Any reason I should consider non-HST? I won't really be mowing at all and the work will be mostly loader/grapple, rake, backhoe and plowing/blowing snow.

Split brakes are on that list due to how much I use them in the 580C. Should this be a sticking point or is it not that important in this size machine?

I am really liking the Kioti 2610HST and 3510HST for their capability and pricing but they don't have split brakes. I'd also like the thing that JD calls E-Throttle but I don't know what the general term is for this. When you push the forward or reverse pedal, the more you push it the higher the revs go.
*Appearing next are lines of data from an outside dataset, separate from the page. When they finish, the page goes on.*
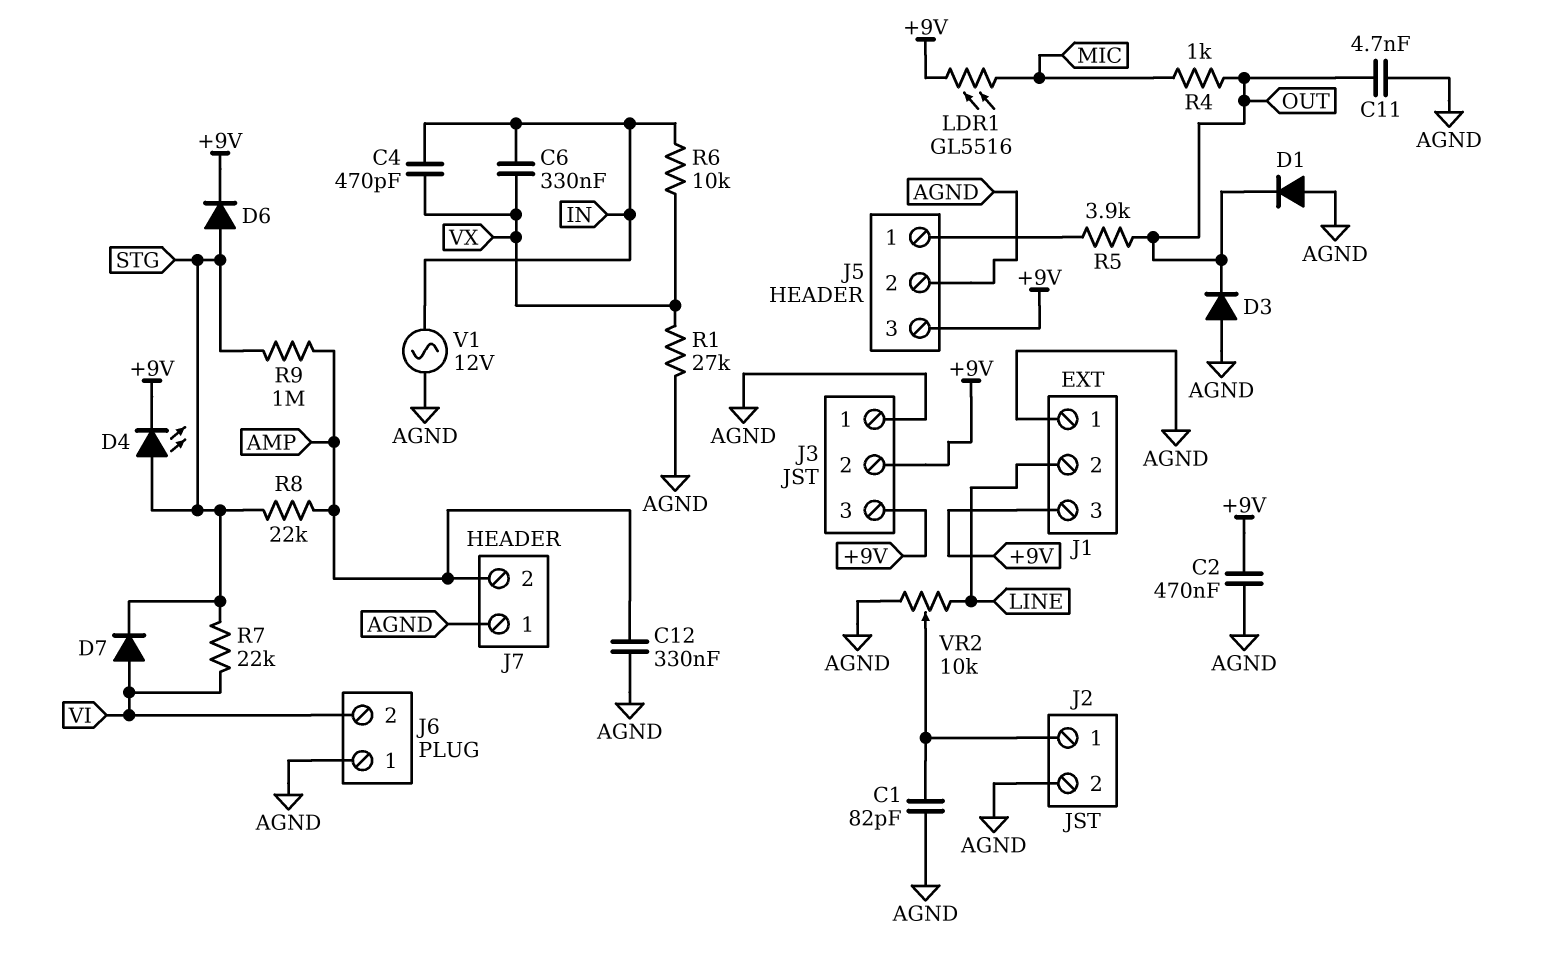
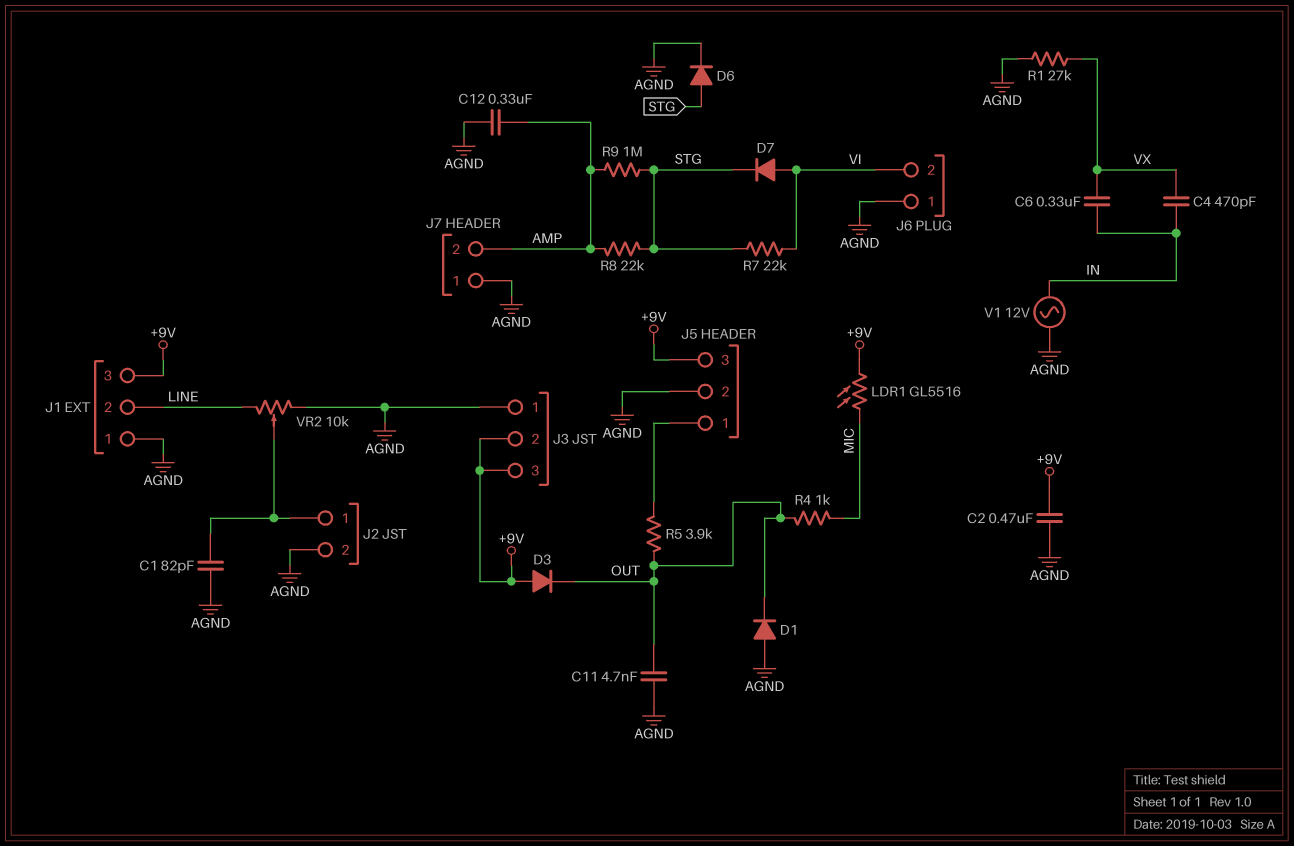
D3: diode (A AGND, K OUT) -> diode (A +9V, K OUT)
D4: LED (A STG, K +9V) -> none
D6: diode (A STG, K +9V) -> diode (A STG, K AGND)
R6: 10k (IN, VX) -> none

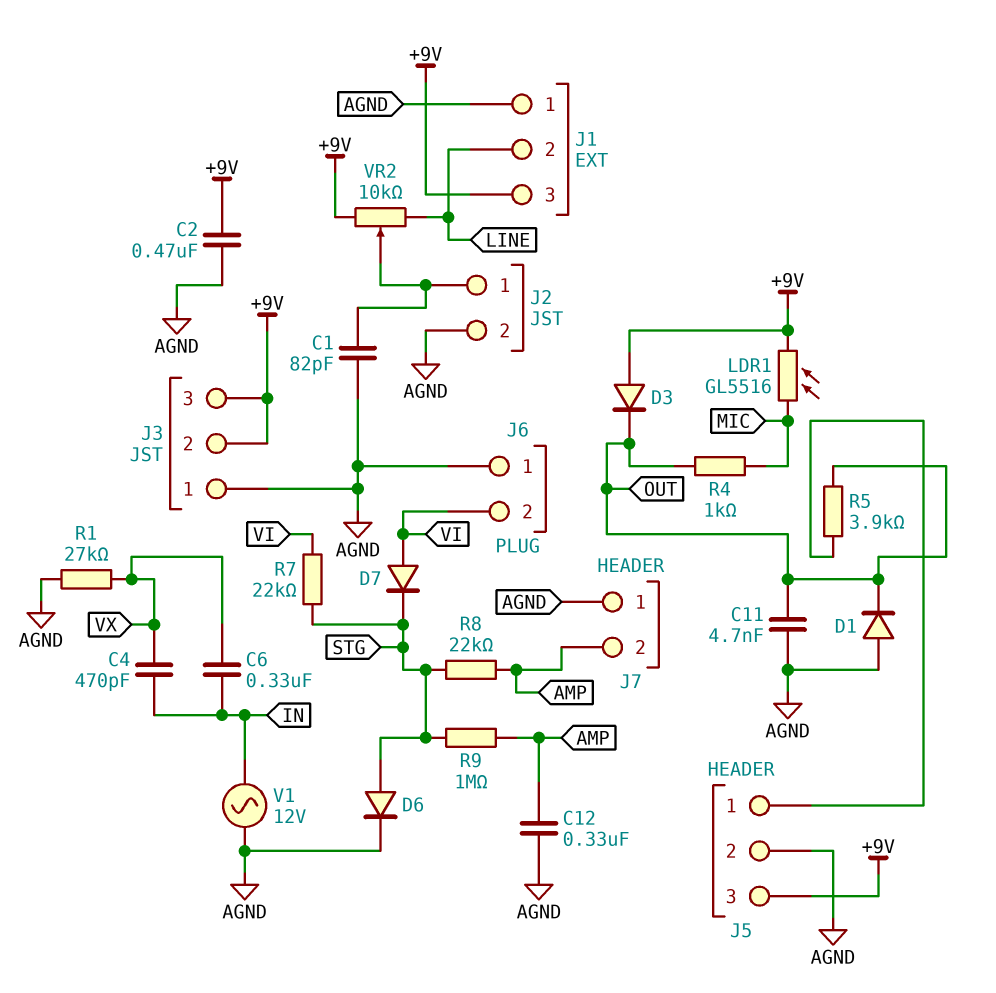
VR2: 10k (AGND, LINE, wiper J2/1) -> 10k (+9V, LINE, wiper J2/1)

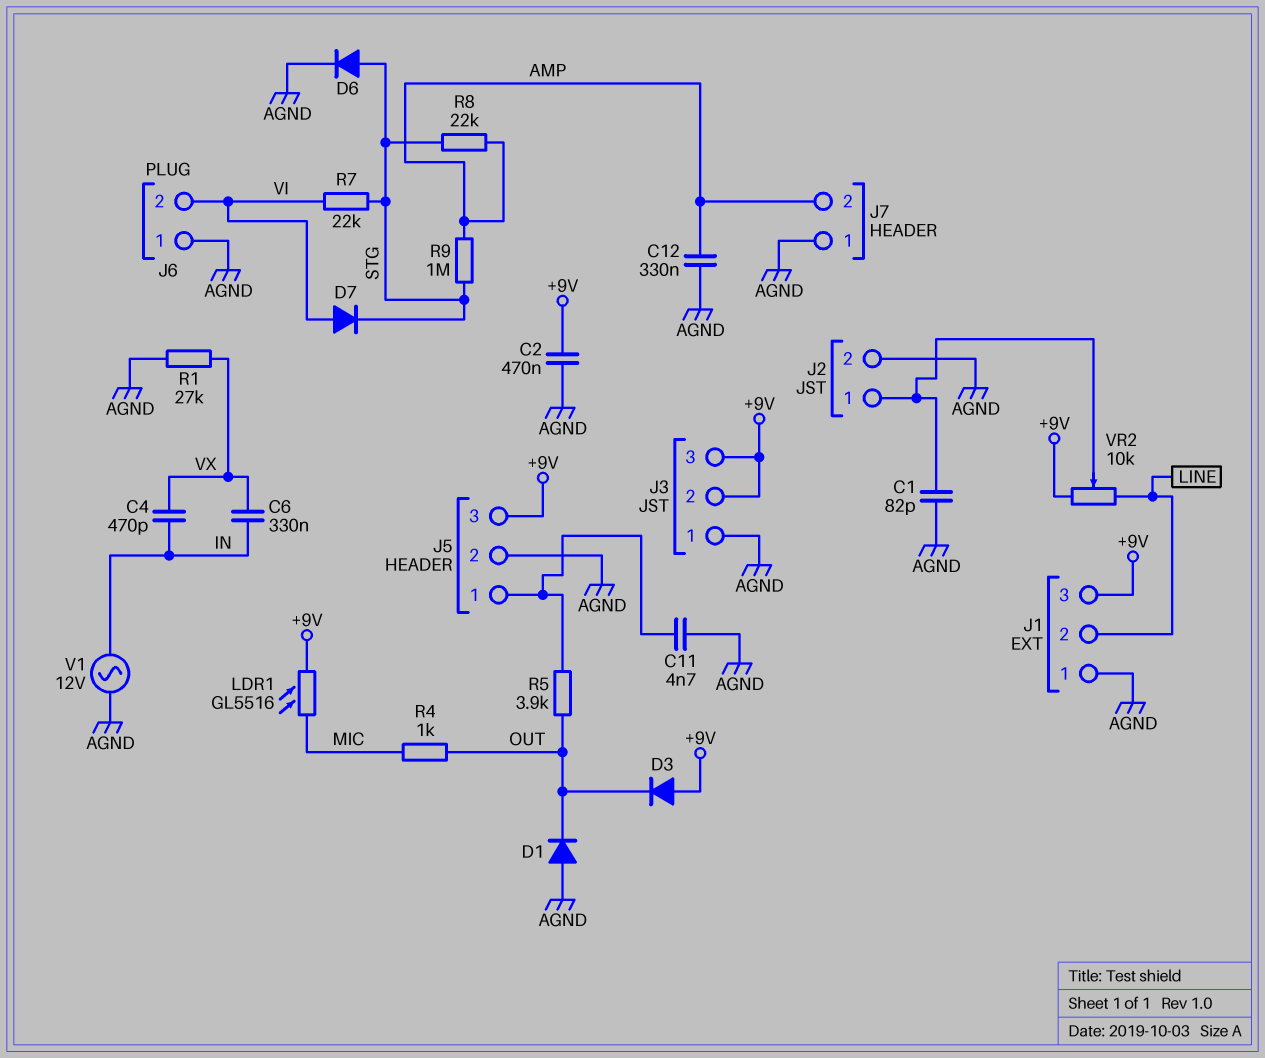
C11: 4.7nF (AGND, OUT) -> 4.7nF (AGND, J5/1)

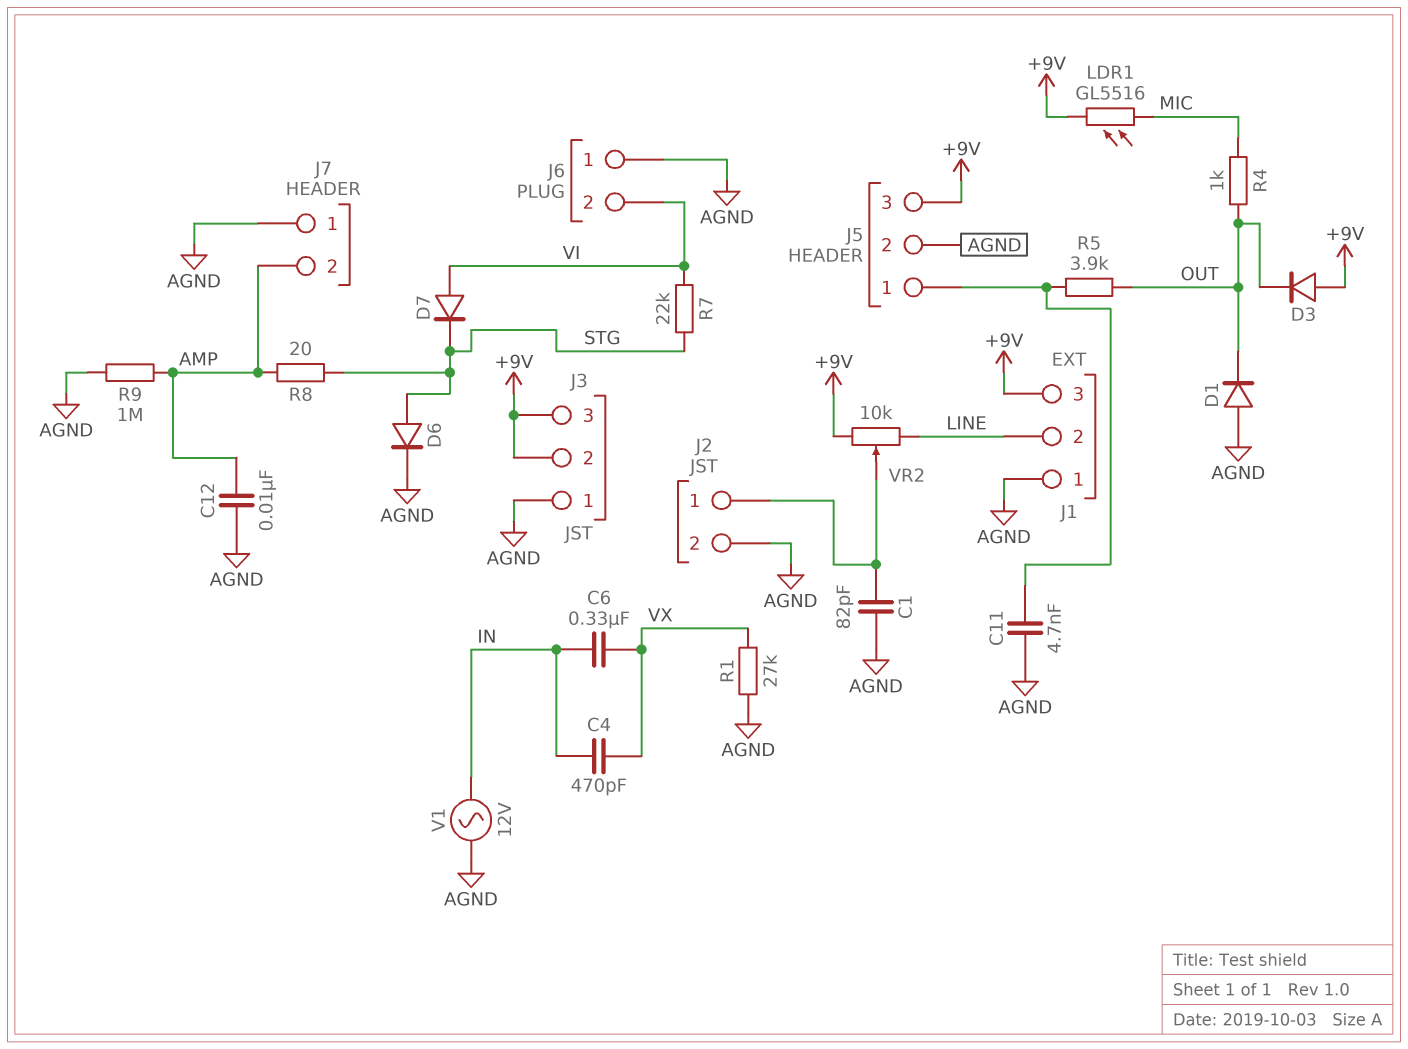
C2: 470nF (+9V, AGND) -> none
C12: 330nF (AGND, AMP) -> 10nF (AGND, AMP)
R8: 22k (AMP, STG) -> 20 (AMP, STG)
R9: 1M (AMP, STG) -> 1M (AGND, AMP)

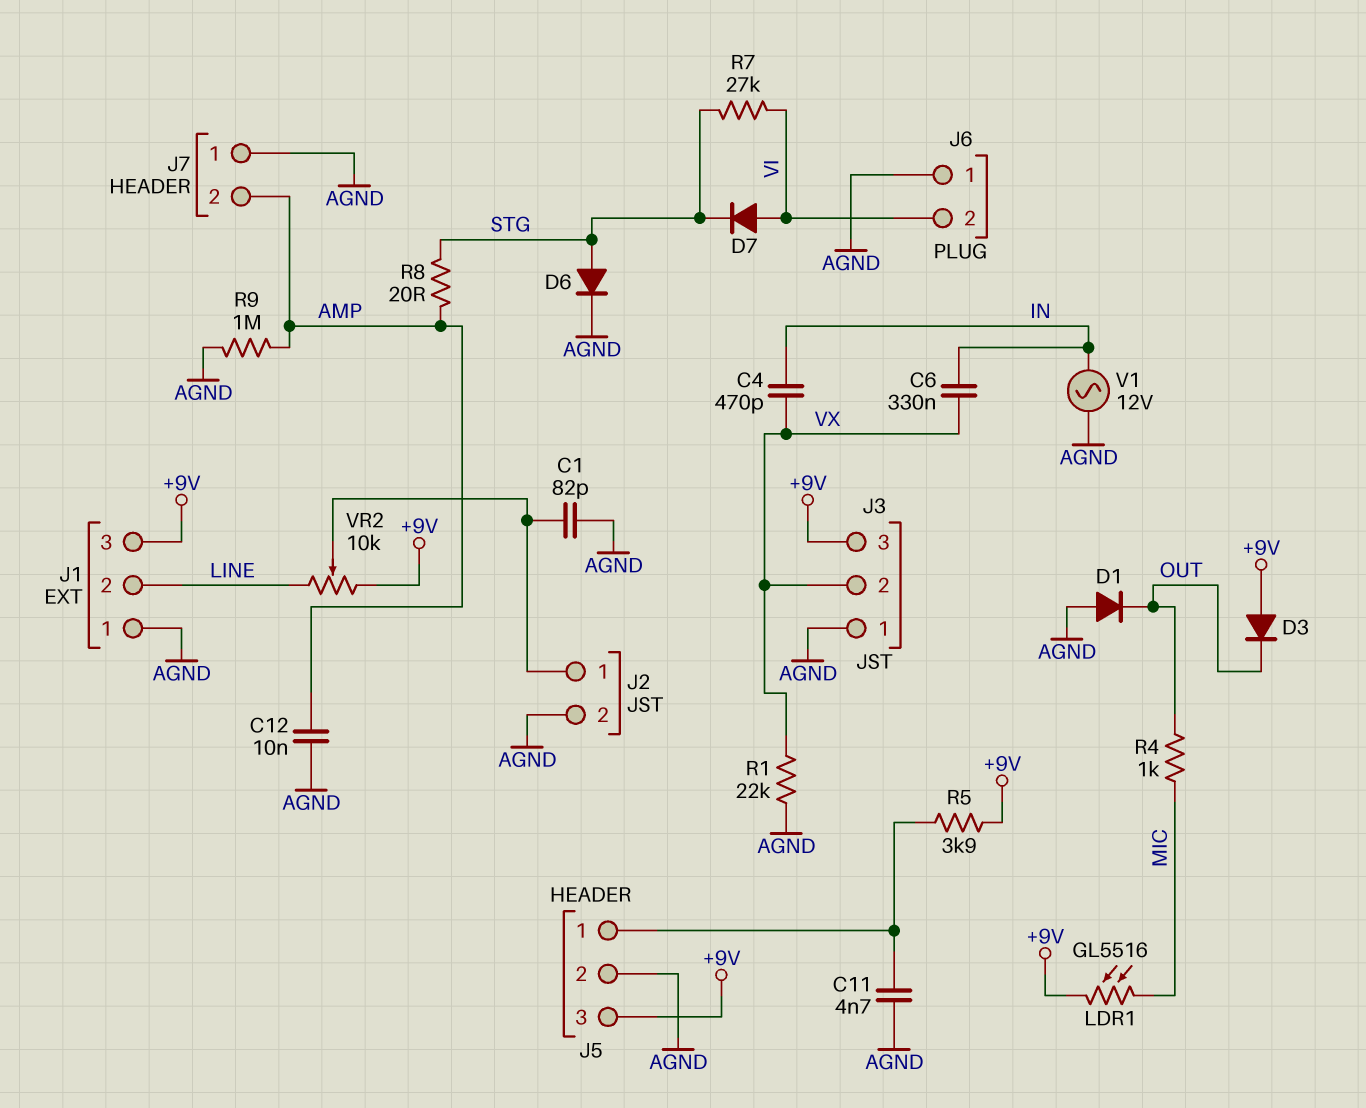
J3 pin 2: +9V -> VX
R1: 27k (AGND, VX) -> 22k (AGND, VX)
R5: 3.9k (J5/1, OUT) -> 3.9k (+9V, J5/1)
R7: 22k (STG, VI) -> 27k (STG, VI)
This is great for loader type work.

Within 15 minutes of my house I have:
John Deere
Kioti
Massey Ferguson
Kubota
Mahindra
New Holland

I'm also considering LS Tractors for their price and capability even though they're an hour away.

Thoughts and suggestions are appreciated, especially related to the split brake question.
 
   / Split Brakes on a CUT. Necessary? #2  
My old Ford 2000 didn't have a locking differential and I used the split brakes a LOT to keep traction on snow or pulling logs.
The other reason for split brakes is to make very tight turns. This is especially important on tricycle tractors.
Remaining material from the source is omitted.